Salmonella food poisoning sickens 40,000 Americans a year and there may be 30 times more cases that never get reported, according to the CDC.
But some scientists think the nasty microbe could be turned to good purpose: to fight cancers. Sounds odd, but there's a rhyme and reason to such thinking, as described in a pretty interesting news article published in the journal Nature Medicine.
Salmonella, among a variety of other disease-causing bacteria, can live in places where oxygen is scarce -- like inside tumors, where the blood vessels that feed the cancers don't penetrate. Tumors are so starved for oxygen that the middle is filled with dying and dead cells, but there are still plenty of ones deep in the tumor that are alive and kicking and causing trouble.

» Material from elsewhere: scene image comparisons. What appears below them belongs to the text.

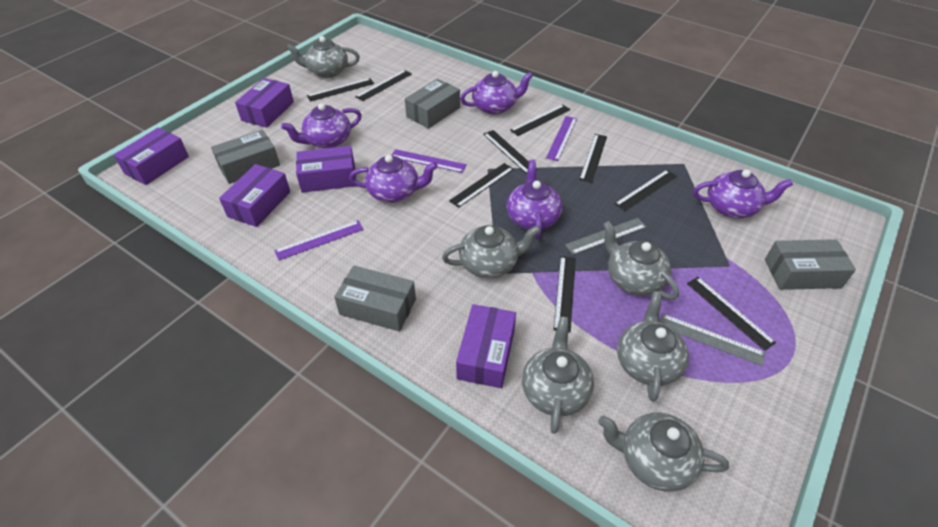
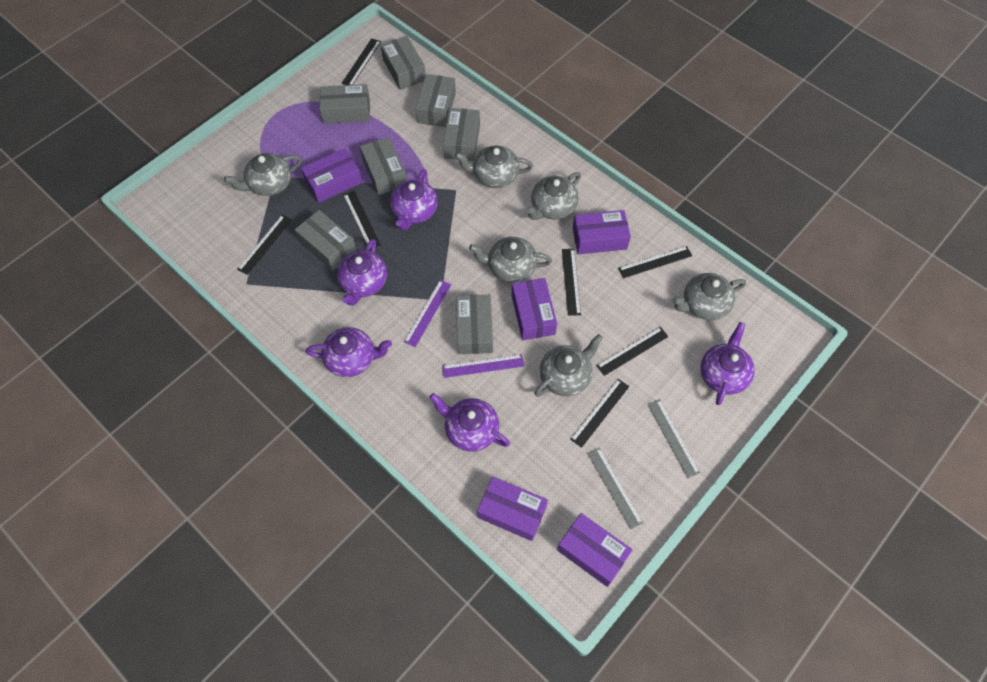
black ruler: 9 -> 7
grey box: 4 -> 7
purple ruler: 3 -> 2

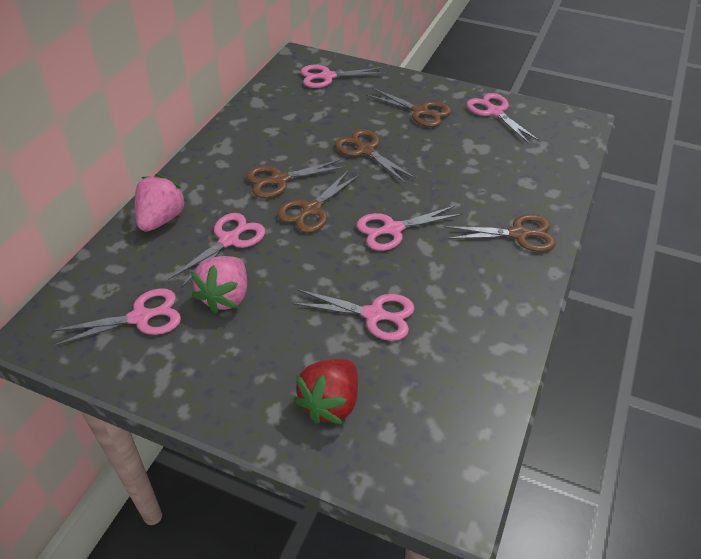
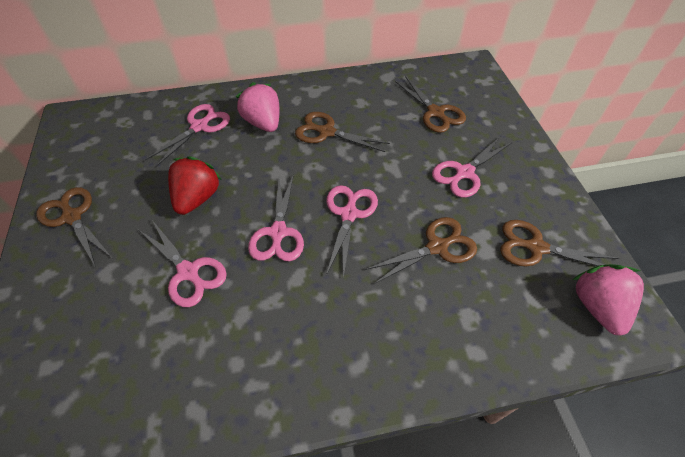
pink scissors: 6 -> 5

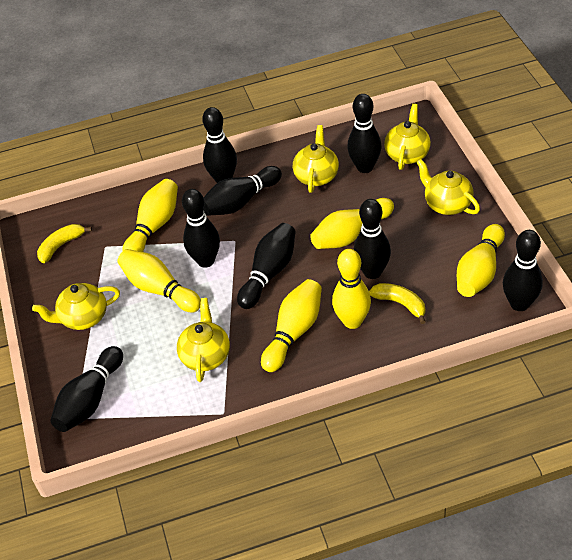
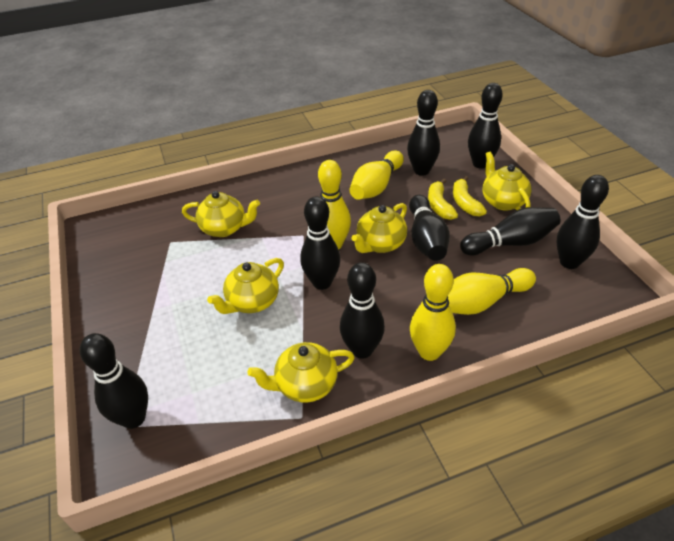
yellow bowling pin: 6 -> 4

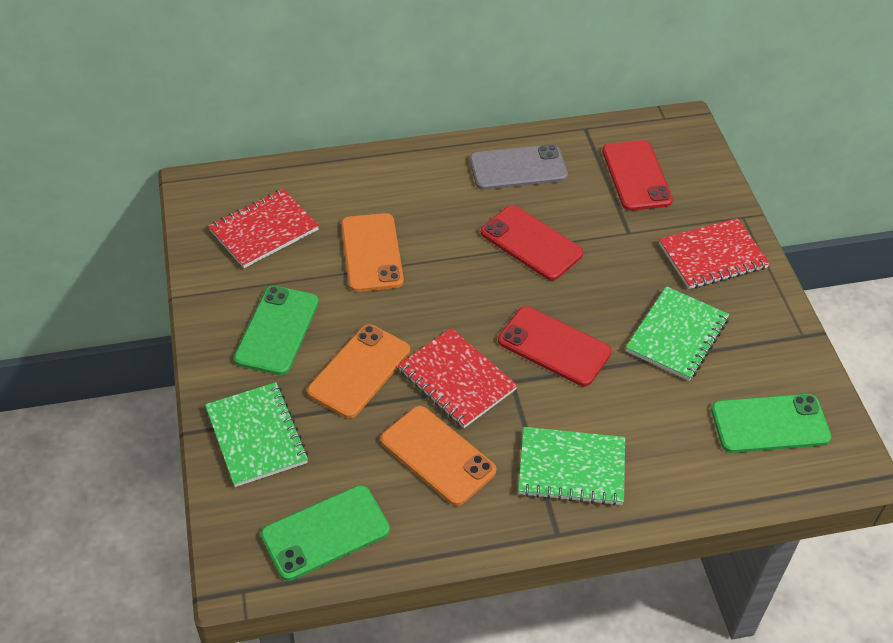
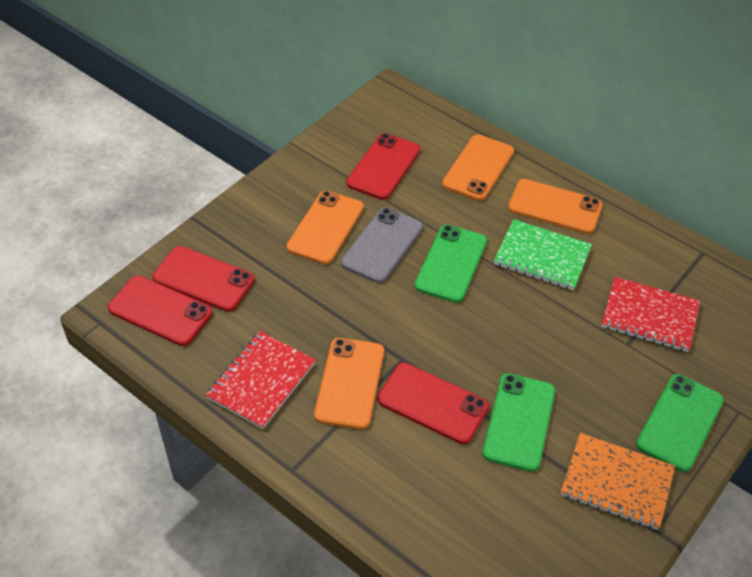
green notebook: 3 -> 1
orange notebook: 0 -> 1
orange phone: 3 -> 4
red notebook: 3 -> 2
red phone: 3 -> 4

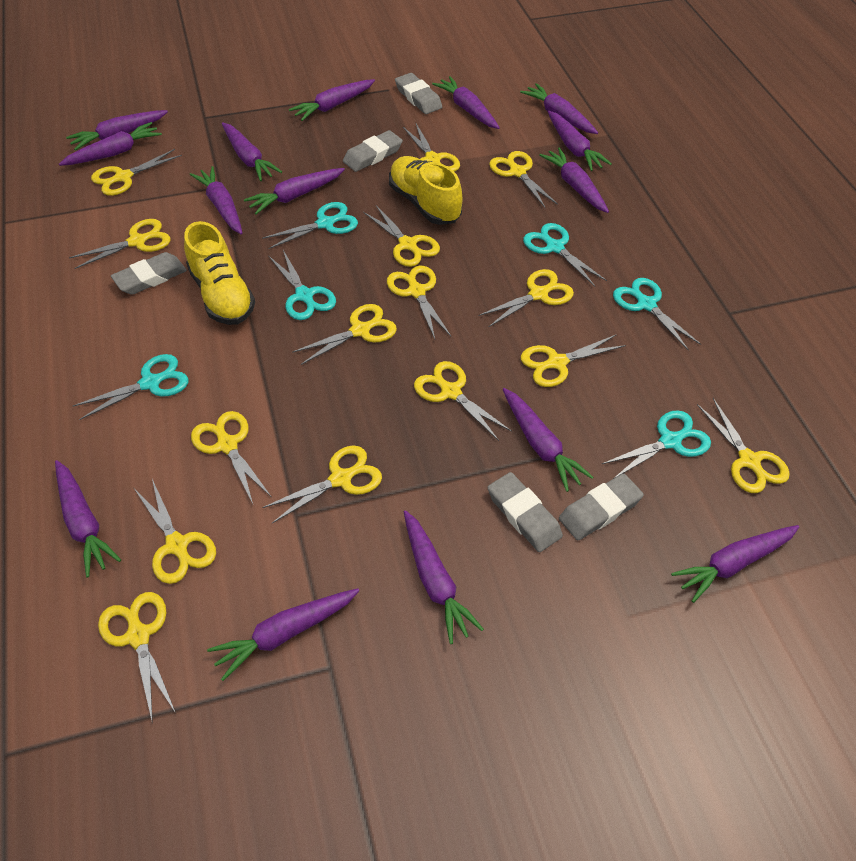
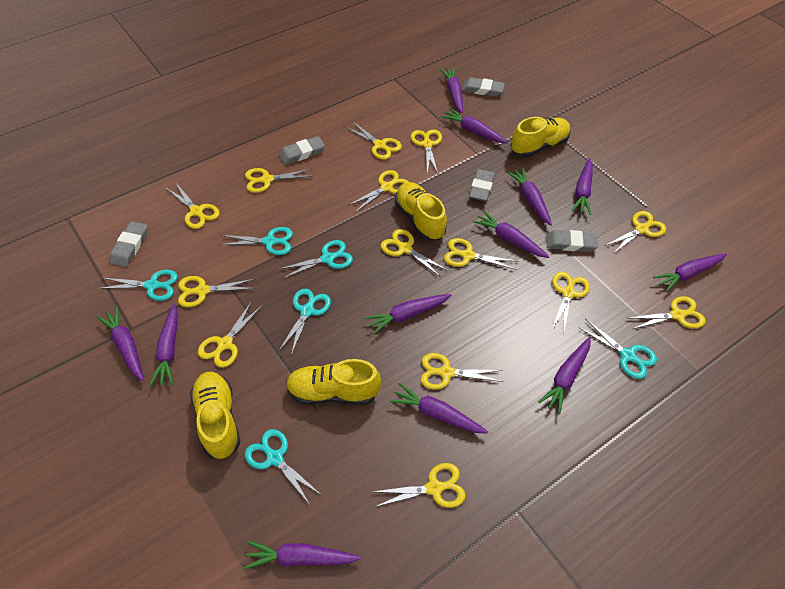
purple carrot: 15 -> 12
yellow scissors: 15 -> 14
yellow shoe: 2 -> 4

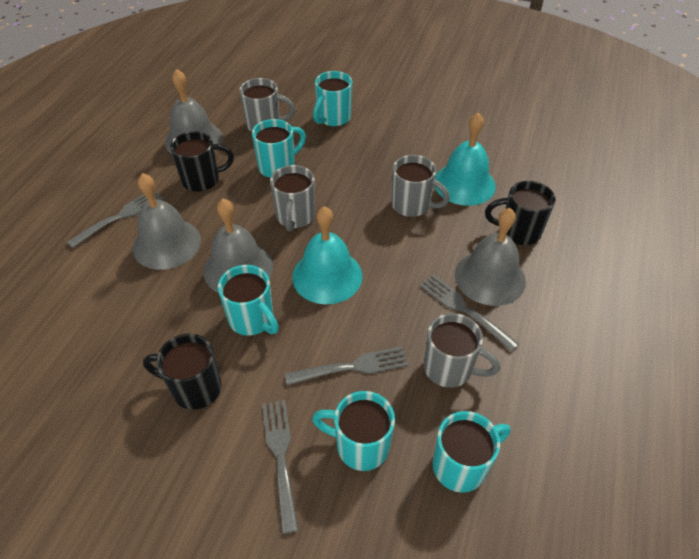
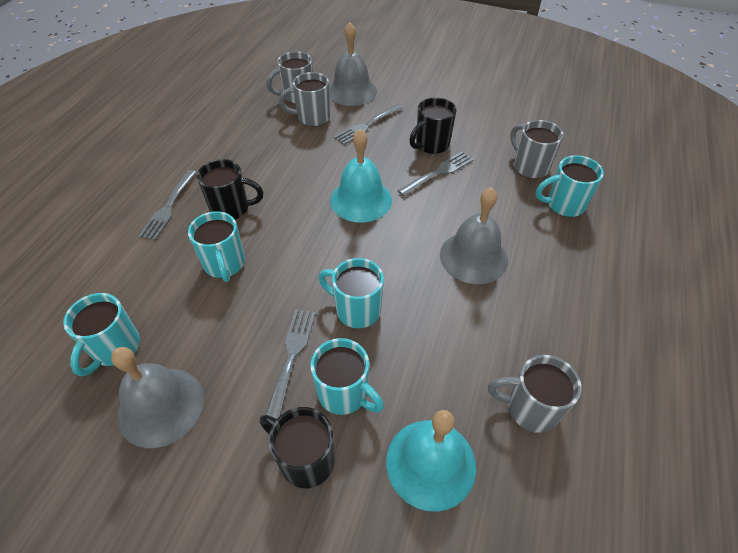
grey bell: 4 -> 3

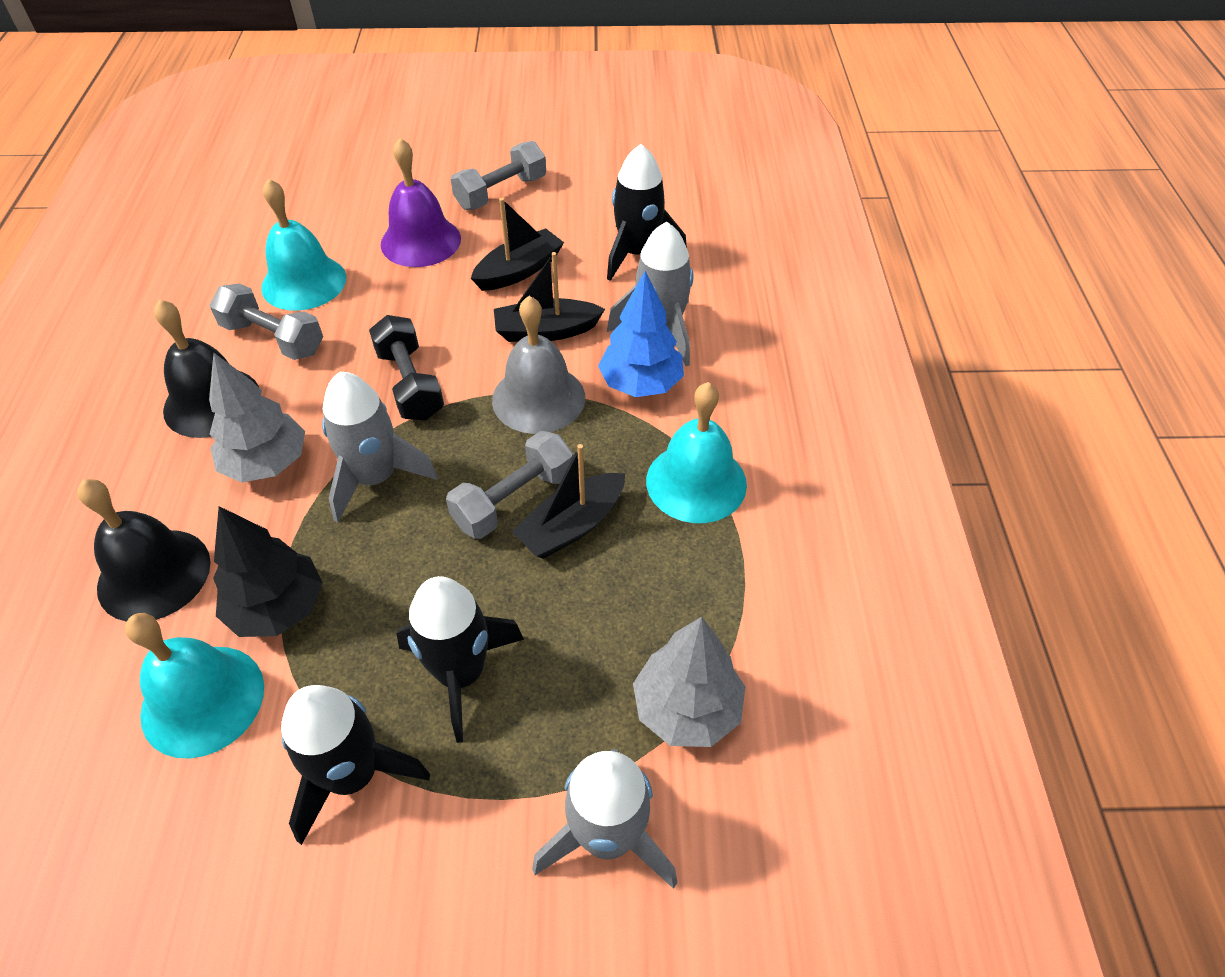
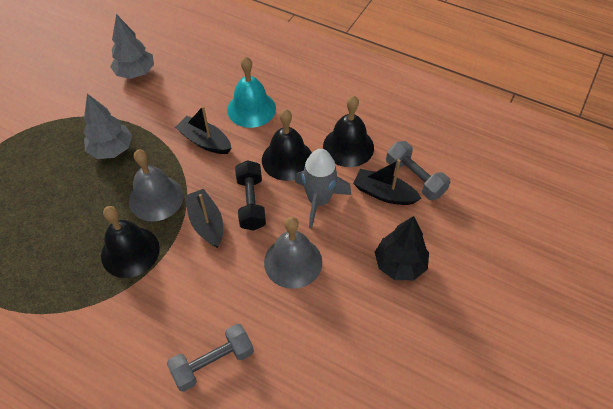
black bell: 2 -> 3
black rocket: 3 -> 0
blue tree: 1 -> 0
grey bell: 1 -> 2
grey dumbbell: 3 -> 2
grey rocket: 3 -> 1
purple bell: 1 -> 0
turquoise bell: 3 -> 1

Bacteria like salmonella can live happily inside spinach and pepper flesh and, yes, they can thrive inside tumors as well. Once inside, they can secrete toxins that attack the tumor or coax the body's own immune system to ramp up its anti-tumor attack.
The strategy worked well in past studies of mice with melanomas, doubling the animals' survival time when they were injected with salmonella, but failed in early clinical trials in people: The bugs (which were attenuated so they wouldn't cause serious infections) didn't colonize people's tumors well enough. A company pursuing the strategy, Vion, went belly-up.
Now researchers are back in the game again, this time trying to figure out ways to get higher levels of salmonella in the tumors and better understand how salmonella kills tumor cells. This time around, some intend to arm the bacteria with extra weapons -- toxic chemicals -- that are only made in large amounts once the bacteria are inside tumors.